‘Silver Linings Playbook’ falls short of the goal

Jennifer Lawrence and Bradley Cooper co-star in David O. Russell's weak adaptation of 'Silver Linings Playbook'
Jennifer Lawrence and Bradley Cooper co-star in David O. Russell’s weak adaptation of ‘Silver Linings Playbook’

In Matthew Quick’s sensitive novel Silver Linings Playbook, the Solitano family – moody paterfamilias Pat Sr., peacekeeping mother Dolores, and son Pat Jr., recently released from a mental institution for reasons yet to be discovered – live in an Eagles-obsessed Philly suburb in South Jersey. David O. Russell has both adapted and directed the movie version of Quick’s book, which results in a scattershot translation lacking in many of the details that grounded the original story. That the Solitano household now exists in an unspecified Pennsylvania town is just the tip of the iceberg in how Silver, a piercing look into the mind of the mentally ill, has morphed into a neutered, loosy-goosey comedy without claws.

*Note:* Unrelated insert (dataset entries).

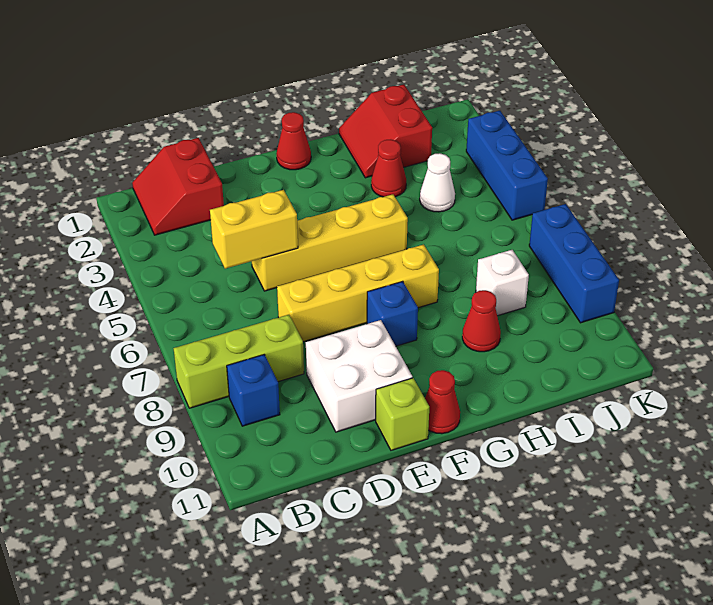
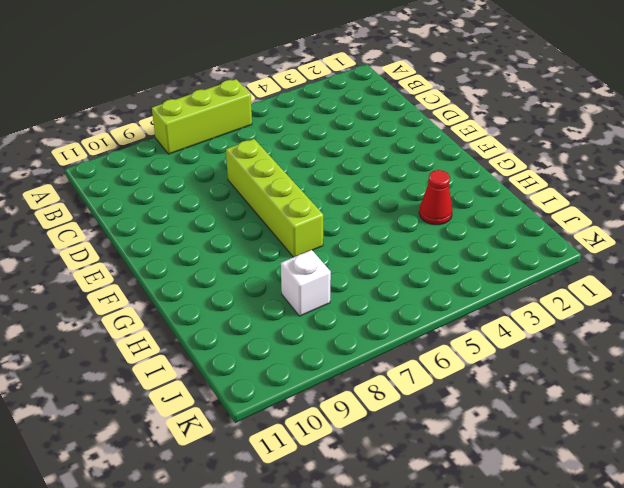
lime brick A6:A8 level 1 -> lime brick A8:C8 level 1
lime brick D7:G7 level 1 -> yellow brick D7:G7 level 1
none -> red slope B1:C2 level 1 top C
none -> blue brick B9 level 1
none -> yellow brick D5:G5 level 1

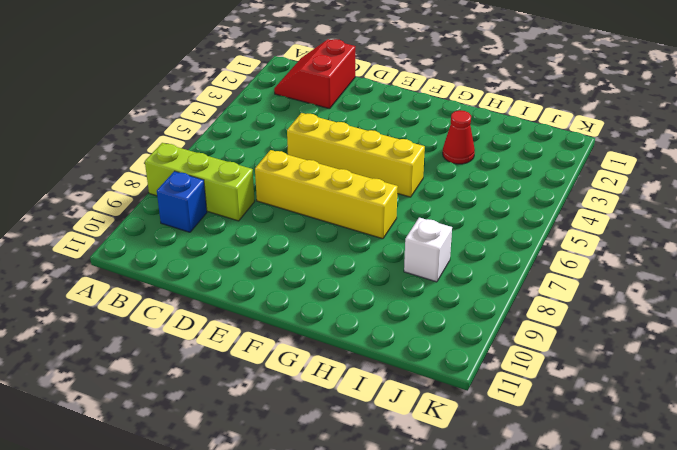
none -> white brick D9:E10 level 1
none -> lime brick E11 level 1
none -> red cone F1 level 1

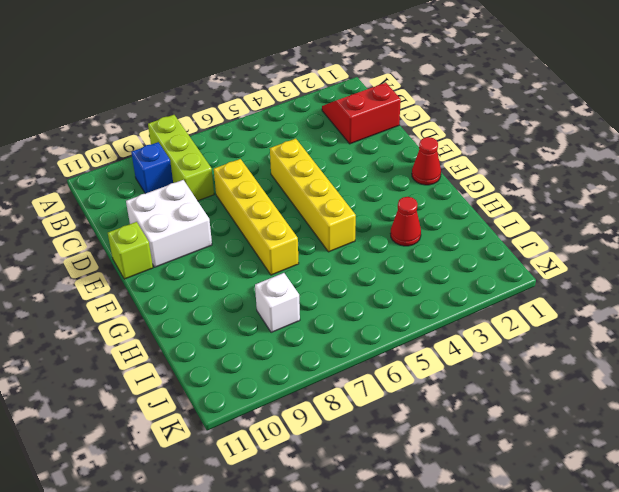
none -> blue brick F8 level 1
none -> red cone F11 level 1
none -> red slope H1:I2 level 1 top I

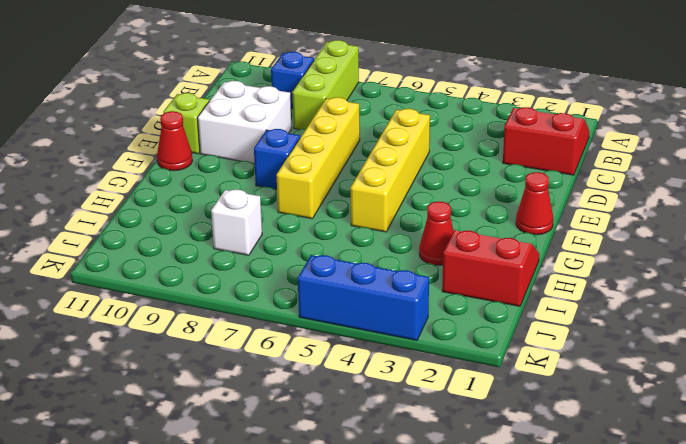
none -> red cone H9 level 1
none -> white cone I4 level 1
none -> blue brick K7:K9 level 1

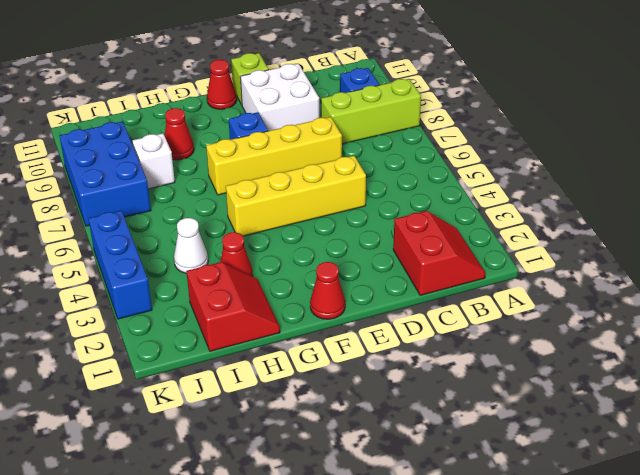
blue brick J7:K9 level 1 -> blue brick K7:K9 level 1
none -> yellow brick C5:D5 level 2

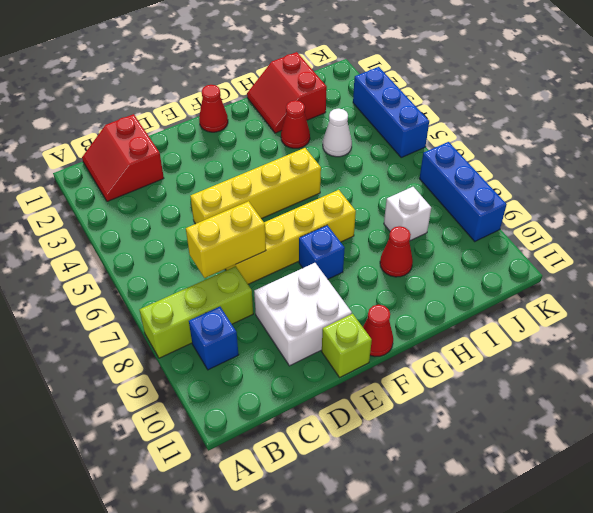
yellow brick C7:D7 level 2 -> yellow brick C5:D5 level 2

The biggest nail trimmer to the story is that Russell has dialed down the instability of Pat Jr. (Bradley Cooper), who narrated the book, and was an unreliable narrator at that. Russell shows his hand early on, explaining that Pat Jr. has been institutionalized after nearly killing the man with whom his teacher wife (Bree Bea) had been having an affair. In the book, this was a secret kept not just from the reader but repressed by Pat Jr. from himself. Pat Jr.’s world should be cloudy, and his house should maintain a sense of danger. But the approval of his father (Robert De Niro, strictly limited to a puppy dog portrayal) is a mere teddy bear, a superstitious ne’er-do-well who buffets his unemployment with a small book-making operation offset by football bets with his friends, and worried mother (a terrific Jacki Weaver, shamelessly chewing on what should have been a far meatier role) seem to hold little import on Pat Jr.

It’s easy enough to see what Russell is aiming for here. Through clipped editing and a series of rushed zoom shots, Russell denudes the story of pathos in favor of barbed humor and achieves a sense of the frenzy in the lives of the Solitanos; these are lower-middle class people all finding their own, potentially injurious ways to reclaim control in any way they can. And they’re not alone. Pat Jr. meets Tiffany (Jennifer Lawrence), the sister of his best friend’s wife (John Ortiz and Julia Stiles play the couple). Tiffany is a deeply wounded bird – widowed young and fired from her job for having sex with a dozen of her officemates, she knows a world of hurt from which Silver largely shies away. She and Pat Jr., however, make an odd match, albeit one on even footing. A bonding conversation about anti-depressants actually makes them look like not just the sanest people in the room, but the most believable. (Russell’s film works best when his characters are at their most matter-of-fact.)

Jacki Weaver Robert De Niro in 'Silver Linings Playbook'
Jacki Weaver and Robert De Niro in ‘Silver Linings Playbook’

And that’s part of the problem. Silver paints these two as crazy like a fox, instead of just plain crazy, able to look at the world in ways more rational than the supposedly “normal” people around them. It cheapens the notion that they are in fact, suffering, in favor of an inevitable pairing of Tiffany and Pat Jr., who forge a push-me-pull-you bond dominated by Lawrence’s arch delivery and Cassandra-like ability to know everything. How, for example, does she know to show up at the Solitano household right as Pat and his friends have returned from an Eagles game? How, too, does she know he has been in a fight? Or, for that matter, exactly when the weight-loss obsessed Pat will be jogging by her house on his daily runs? (Russell’s script is sloppy in other areas, too: Pat’s older brother, Jake (Shea Whigham), appears out of nowhere and spits out his life story in a sloppy attempt at exposition; the movie never explains why Pat wears an Eagles jersey to a posh dinner or why he oddly opts to order Raisin Bran when out with Tiffany).

Cooper has difficulty delineating Pat Jr.’s sharper edges. He seems to observe everything at face value, only to have caught on to things under the surface without telegraphing just how. It’s Lawrence’s wounded woman that really holds the film upright. About two-thirds of the way through the movie Silver basically shifts from Pat’s story to Tiffany’s. Russell’s adaptation distances us further from Pat’s head and closer to Tiffany’s heart, a cheat, but an alchemical one. It’s an overly tidy way of looking at two damaged souls trying to find their way in a world full of dangers, and it’s Lawrence’s well-tuned blend of volatility and aching that their connection works at all.

Russell’s choice to mine humor from mental illness isn’t objectionable, it’s that the result of his methods remain undercooked. Eventually, Silver builds up to a climax at a local dance contest, where Pat and Tiffany strive for just a middling score. Like the film’s very own leads, Silver, too, seems perfectly satisfied just aiming for the middle.